◆ WHAT IS REQUIRED: Repeat the listing exactly. Pictures stay out of your copy.

◆ EXTRACTED ENTRIES:
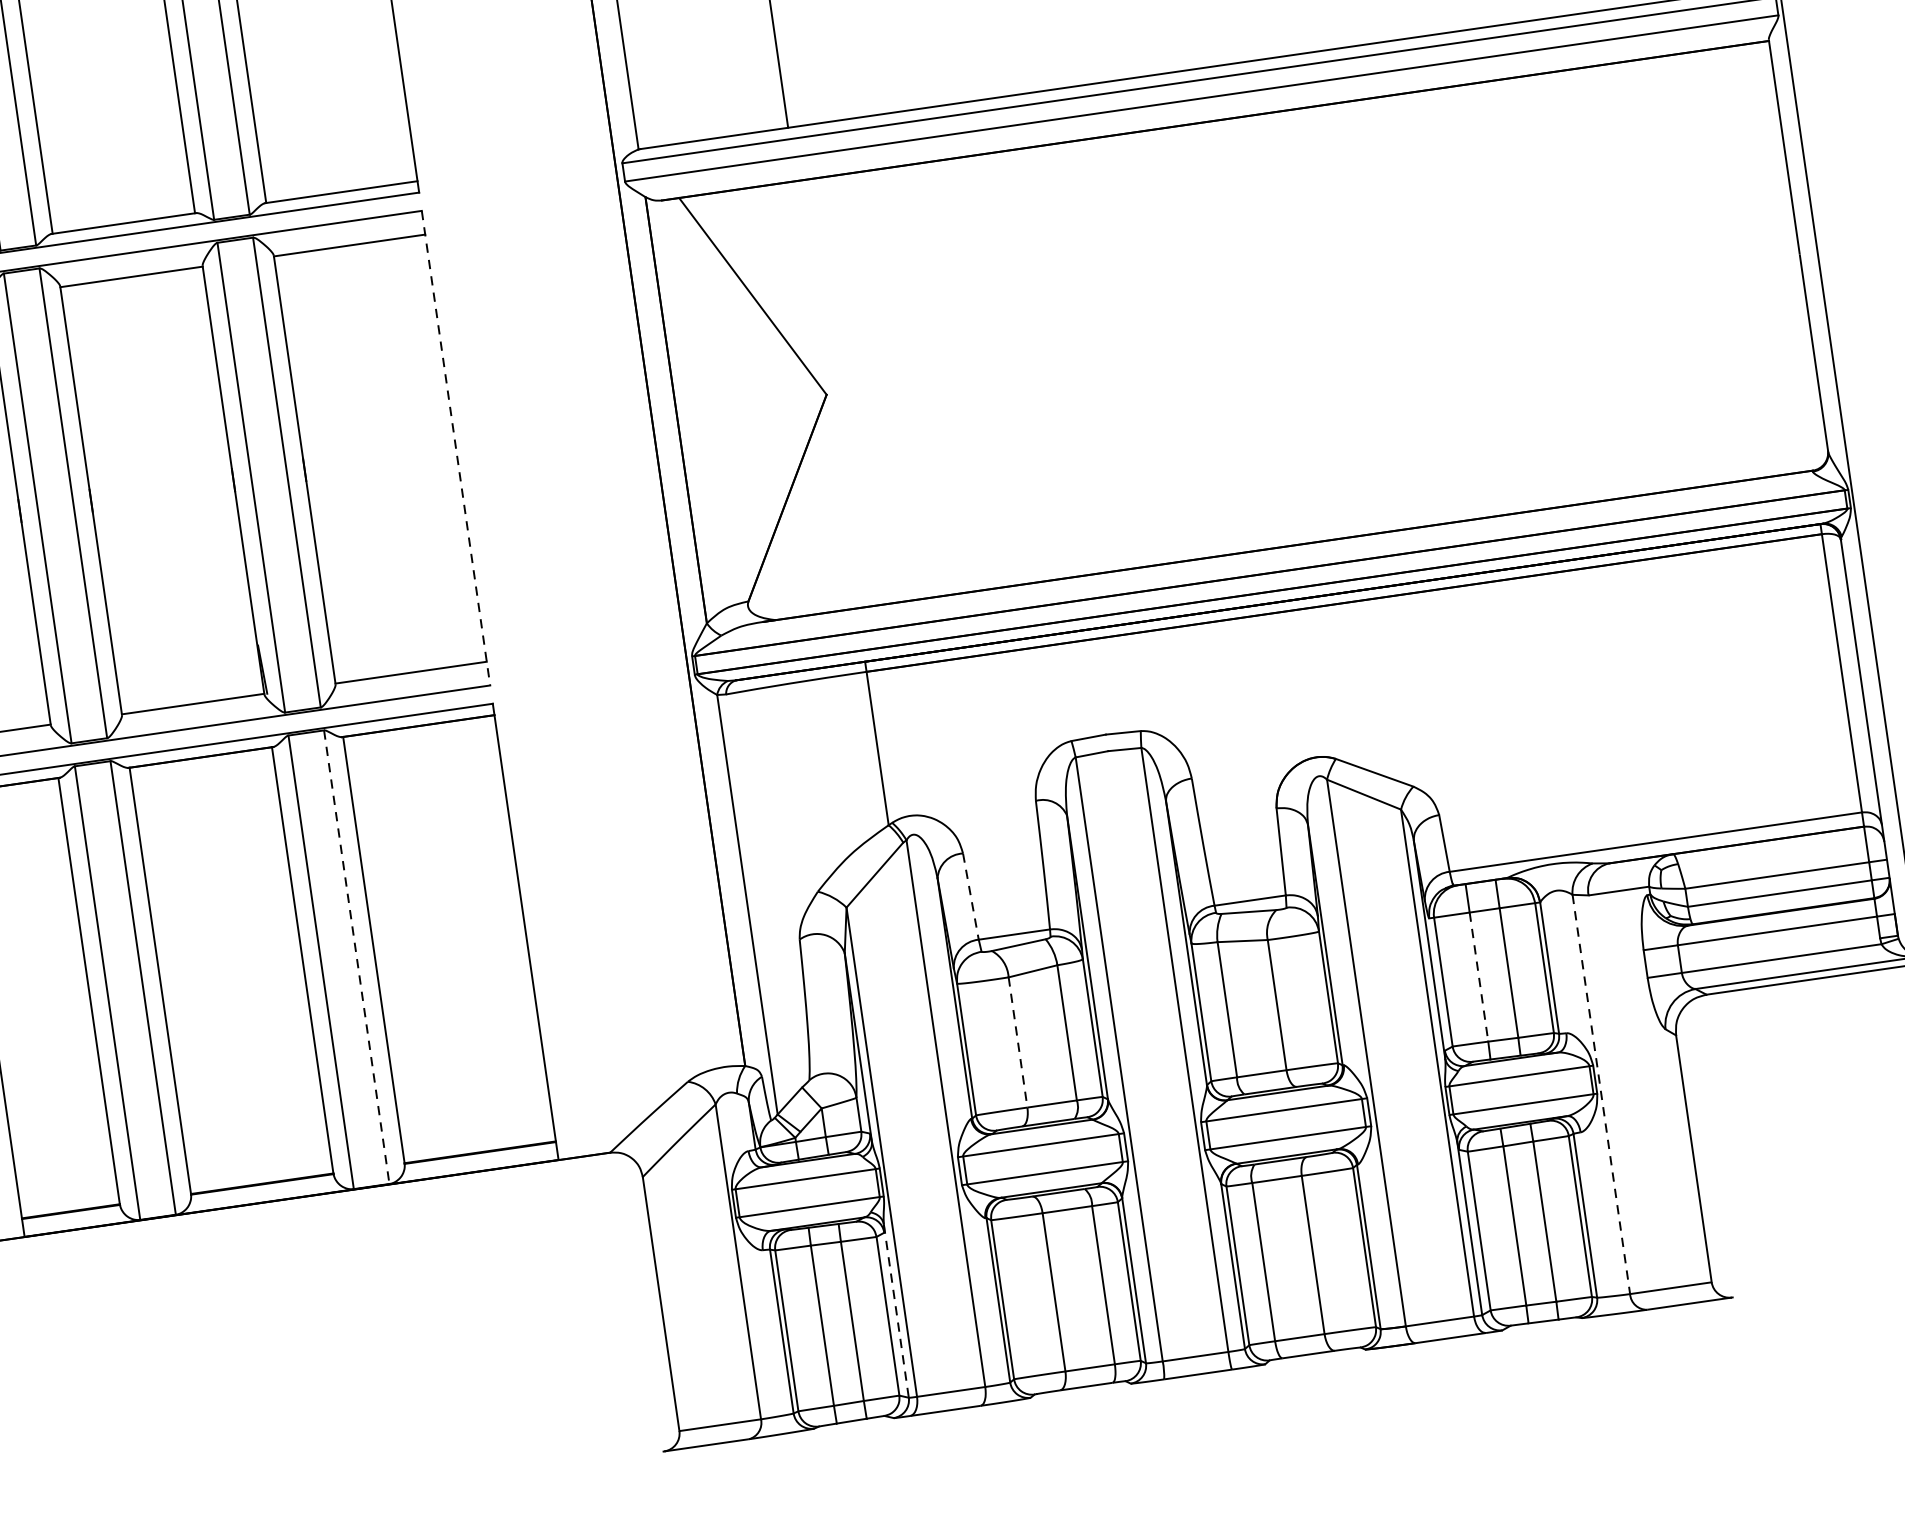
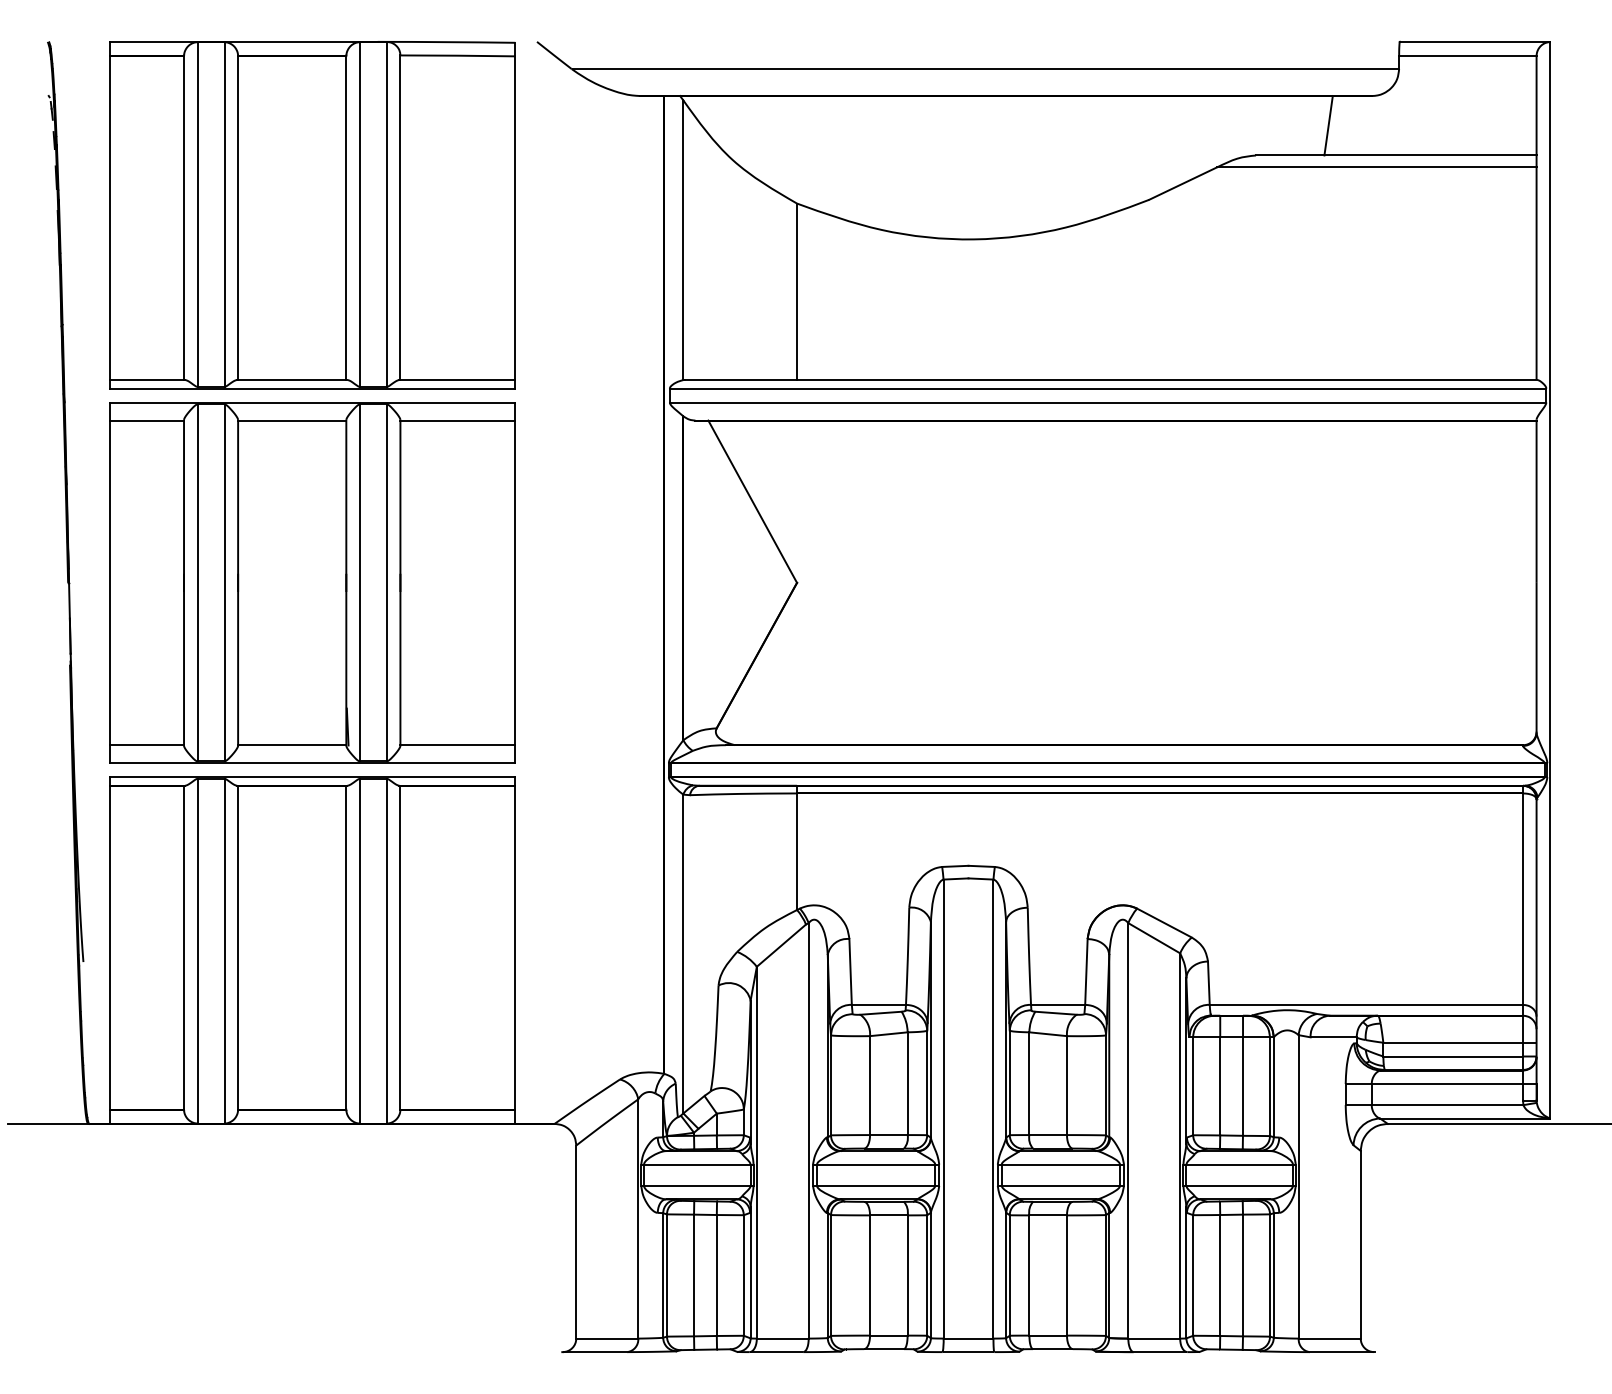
line: (456, 448) -> (515, 583), dashed -> solid
line: (970, 896) -> (850, 971), dashed -> solid
line: (356, 957) -> (386, 951), dashed -> solid
line: (1479, 977) -> (1220, 1086), dashed -> solid
line: (1018, 1043) -> (870, 1086), dashed -> solid
line: (1600, 1093) -> (1298, 1186), dashed -> solid
line: (896, 1311) -> (750, 1272), dashed -> solid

◆ EXERCISE RESPONSE:
line: (456, 448) -> (515, 583), dashed -> solid
line: (970, 896) -> (850, 971), dashed -> solid
line: (356, 957) -> (386, 951), dashed -> solid
line: (1479, 977) -> (1220, 1086), dashed -> solid
line: (1018, 1043) -> (870, 1086), dashed -> solid
line: (1600, 1093) -> (1298, 1186), dashed -> solid
line: (896, 1311) -> (750, 1272), dashed -> solid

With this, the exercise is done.